LEI Nº 2.889 - DE 1 DE OUTUBRO DE 1956 – DOU DE 02/10/56  - Lei do Genocídio

Define e pune o crime de genocídio

    O PRESIDENTE DA REPÚBLICA, faço saber que o CONGRESSO NACIONAL decreta e eu sanciono a seguinte Lei:

    Art. 1º Quem, com a intenção de destruir, no todo ou em parte, grupo nacional, étnico, racial ou religioso, como tal:

    a) matar membros do grupo;

    b) causar lesão grave à integridade física ou mental de membros do grupo;

    c) submeter intencionalmente o grupo a condições de existência capazes de ocasionar-lhe a destruição física total ou parcial;

    d) adotar medidas destinadas a impedir os nascimentos no seio do grupo;

    e) efetuar a transferência forçada de crianças do grupo para outro grupo;

    Será punido:

    com as penas do art. 121, § 2º, do Código Penal, no caso da letra a;

    com as penas do art. 129, § 2º, no caso da letra b;

    com as penas do art. 270, no caso da letra c;

    com as penas do art. 125, no caso da letra d;

    com as penas do art. 148, no caso da letra e.

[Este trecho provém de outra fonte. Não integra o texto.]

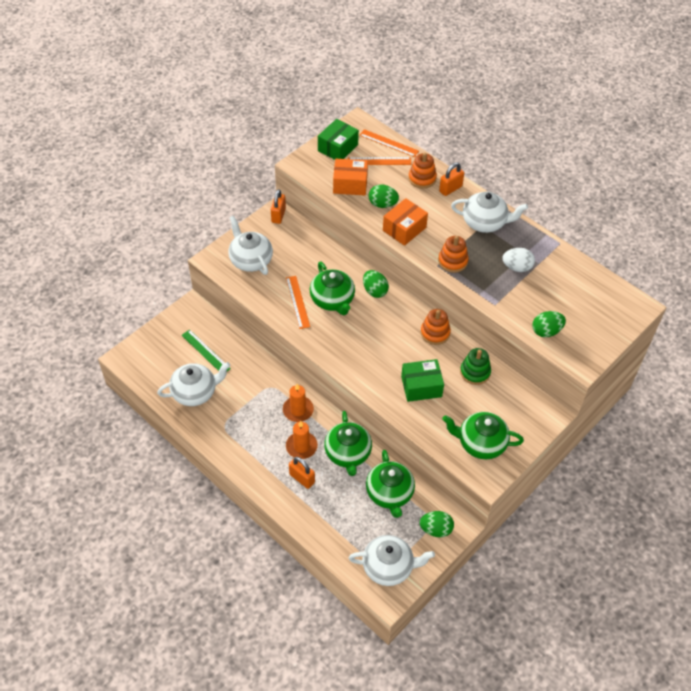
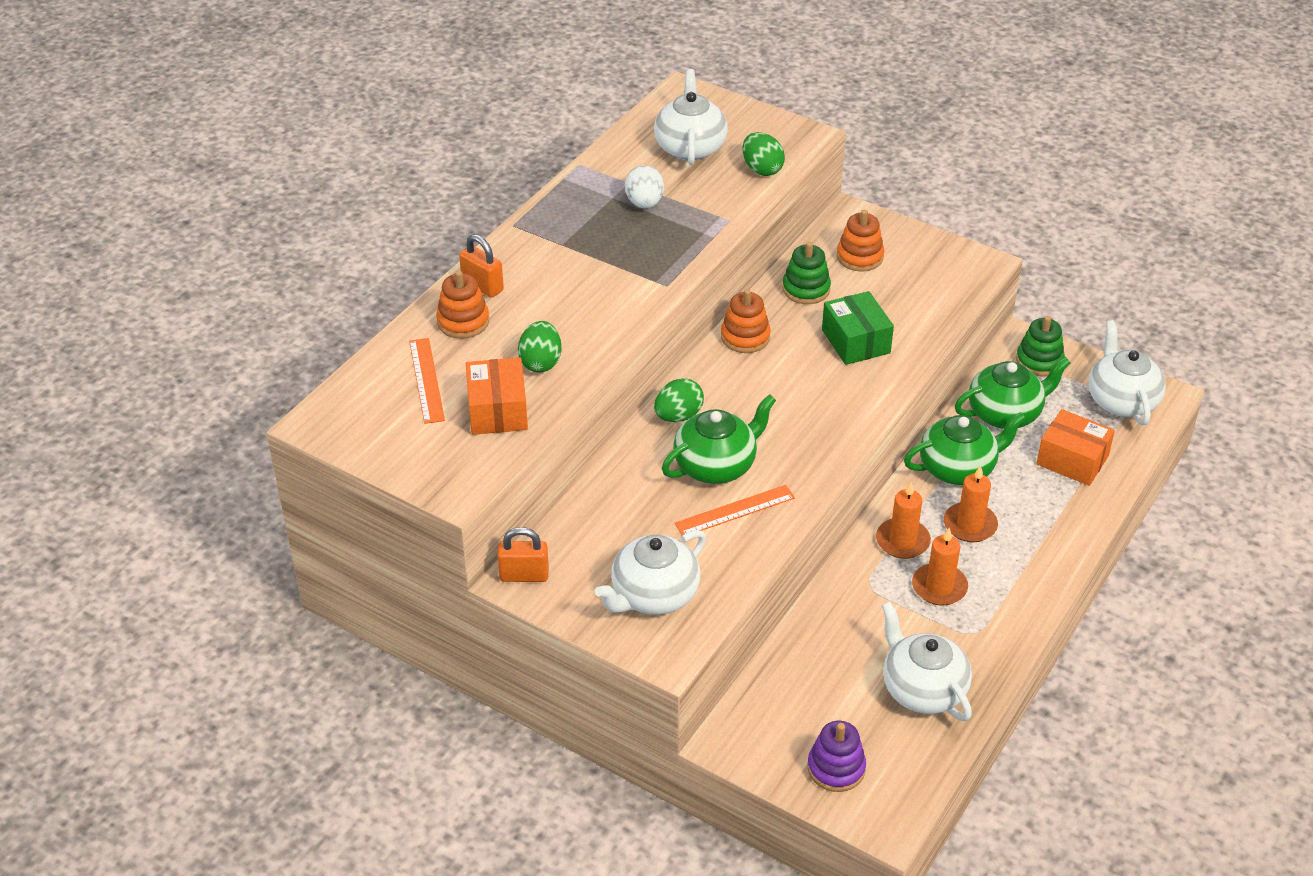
camera: 100 degrees left, 10 degrees down
(162, 345) = (836, 768): none -> purple stacking toy
(205, 352) = (827, 695): green ruler -> none
(260, 418) = (939, 587): none -> orange candle
(302, 478) = (1027, 515): orange padlock -> none
(338, 148) = (398, 441): green box -> none
(389, 143) = (373, 373): orange ruler -> none
(404, 229) = (594, 330): orange box -> orange box (1072, 460)
(436, 529) = (1039, 361): green egg -> green stacking toy
(452, 261) = (652, 269): orange stacking toy -> orange stacking toy (860, 257)
(480, 443) = (930, 274): green teapot -> none
(485, 222) = (555, 242): white teapot -> white teapot (690, 147)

    Art. 2º Associarem-se mais de 3 (três) pessoas para prática dos crimes mencionados no artigo anterior:

    Pena: Metade da cominada aos crimes ali previstos.

    Art. 3º Incitar, direta e pùblicamente alguém a cometer qualquer dos crimes de que trata o art. 1º:

    Pena: Metade das penas ali cominadas.

    § 1º A pena pelo crime de incitação será a mesma de crime incitado, se êste se consumar.

    § 2º A pena será aumentada de 1/3 (um terço), quando a incitação fôr cometida pela imprensa.

    Art. 4º A pena será agravada de 1/3 (um terço), no caso dos arts. 1º, 2º e 3º, quando cometido o crime por governante ou funcionário público.

    Art. 5º Será punida com 2/3 (dois terços) das respectivas penas a tentativa dos crimes definidos nesta lei.

    Art. 6º Os crimes de que trata esta lei não serão considerados crimes políticos para efeitos de extradição.

    Art. 7º Revogam-se as disposições em contrário.

    Rio de Janeiro, em 1 de outubro de 1956; 135º da Independência e 68º da República.